La película de la semana en TV: Hampa dorada
Una de las mejores montañas rusas de gangsters, con su consiguiente ascensión a los cielos y caída a los infiernos del protagonista, es lo que se da en una de las primeras películas del director judío Mervyn LeRoy, responsable de ‘Quo Vadis’, productor de ‘El mago de Oz’ y descubridor de tipos tan importantes como Clark Gable o Robert Mitchum. Este es su ‘LITTLE CAESAR’, de 1930.Si bien no es de las mejores del género, es interesante caminar junto al personaje en su escalada a la cima del crimen y ver cómo se produce a igual velocidad su estrepitoso descenso, cuyo motivo es tremendamente empático y humano. El rey del hampa cae por su confianza en la amistad y su orgullo propio. Puro reflejo de unos tiempos difíciles, en los que se decaía en el crimen por no tener con qué ganarse la vida y que, una vez dentro, la salida era impensable. De cuando las ciudades eran salvajes y la ley era un elemento extraño, una especie de jungla urbana donde regía la ley del más fuerte.
También supone una buena ocasión para disfrutar del estilo con mayúsculas, el carácter, determinación y la integridad de antaño, pero sobretodo gozar con una de las muecas más siniestras y logradas de la historia de la cinematografía. Una sonrisa inquietante y una mirada aguda, insertadas en su reconocible cara hinchada. Sin lugar a dudas, uno de los actores que mejor ha encarnado al gangster oscuro. Hablamos de Edward G. Robinson, cuya presencia atrapaba a la cámara y cuya expresividad es difícilmente olvidable.
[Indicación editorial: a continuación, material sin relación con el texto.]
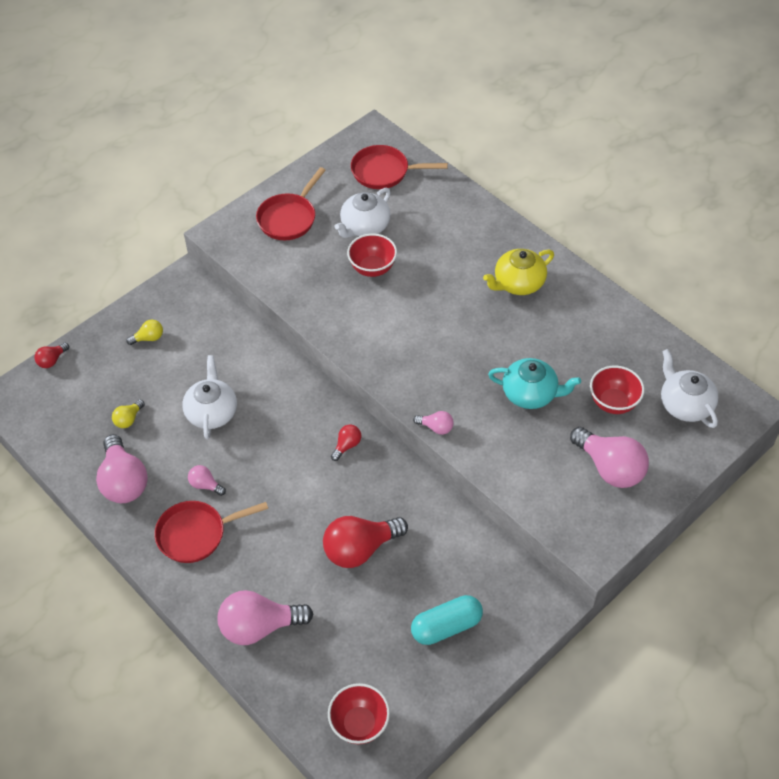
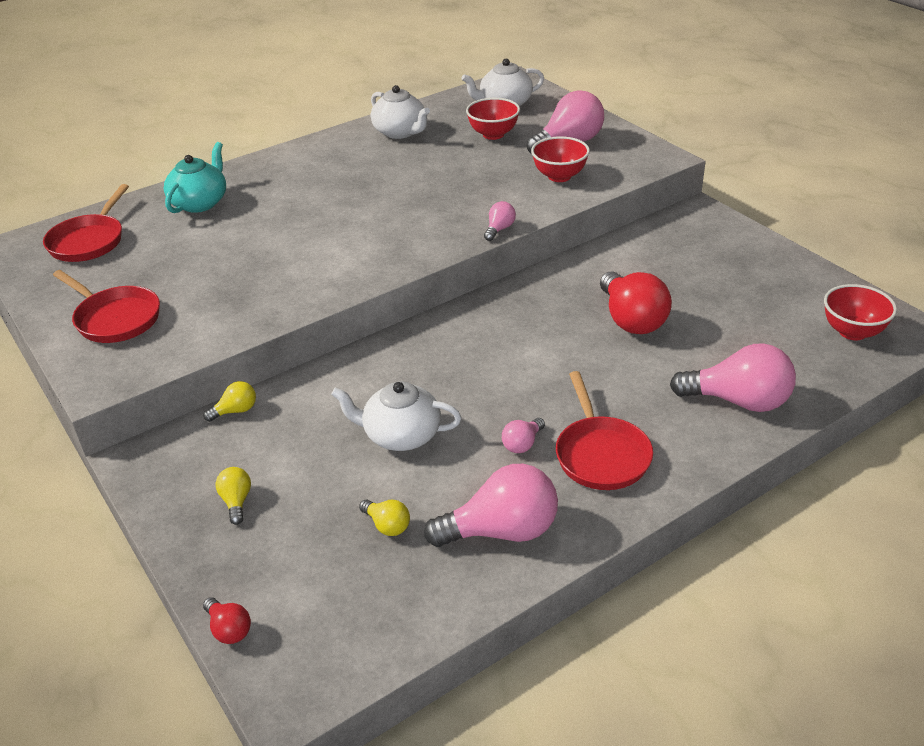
camera: 80 degrees left, 15 degrees down
(232, 315) = (235, 411): none -> yellow light bulb
(259, 626) = (738, 401): pink light bulb -> pink light bulb turned 75 degrees counterclockwise
(347, 445) = (485, 322): red light bulb -> none
(364, 226) = (172, 260): white teapot -> white teapot (400, 132)
(372, 268) = (245, 257): red bowl -> red bowl (559, 176)
(446, 626) = (728, 270): turquoise capsule -> none
(518, 283) = (319, 169): yellow teapot -> none
(530, 394) = (470, 174): turquoise teapot -> turquoise teapot (200, 203)

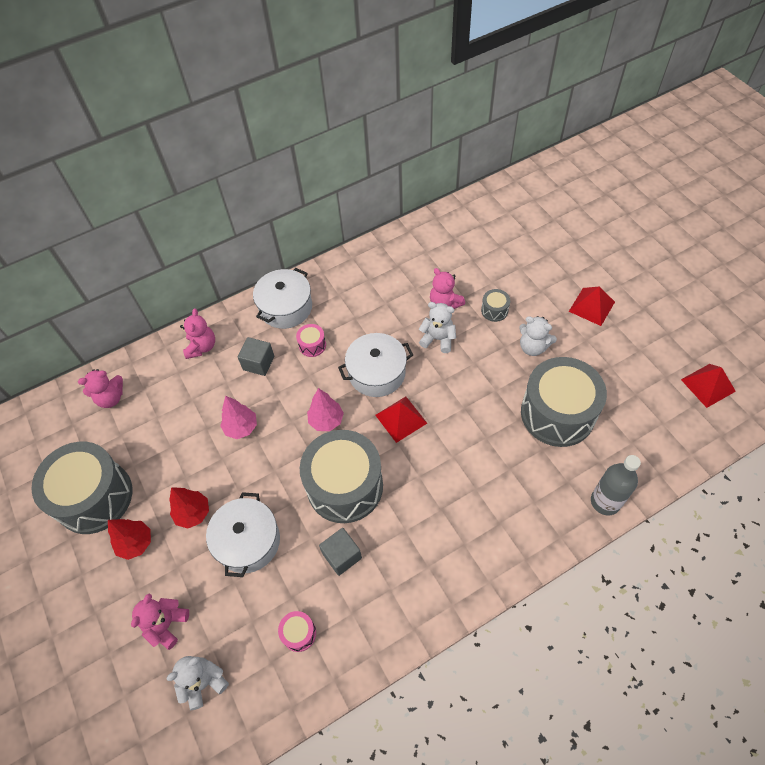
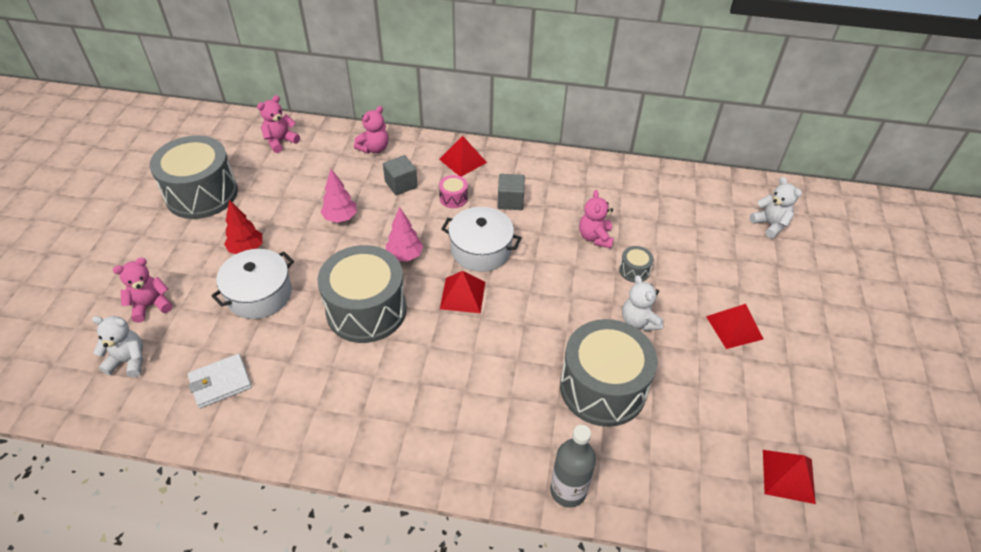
camera: 35 degrees right, 10 degrees down
(111, 398) = (280, 141): pink teddy bear -> pink teddy bear turned 120 degrees clockwise
(136, 543) = (192, 241): red tree -> none
(286, 307) = (463, 160): white pot -> red pyramid
(299, 633) = (220, 383): pink drum -> white wallet
(342, 556) = (309, 355): grey cube -> grey cube (510, 201)
(438, 339) = (559, 259): white teddy bear -> white teddy bear (770, 225)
Un argumento simple, sí, pero magistralmente desarrollado, intenso y cargado de estilo, humanidad y decadencia. Todo un reflejo de un tiempo tan oscuro como la sonrisa de un personaje absolutamente inolvidable. Sus míticas y censuradas últimas palabras ya han pasado a la historia: ‘Madre de Dios, ¿es este el final de Rico?’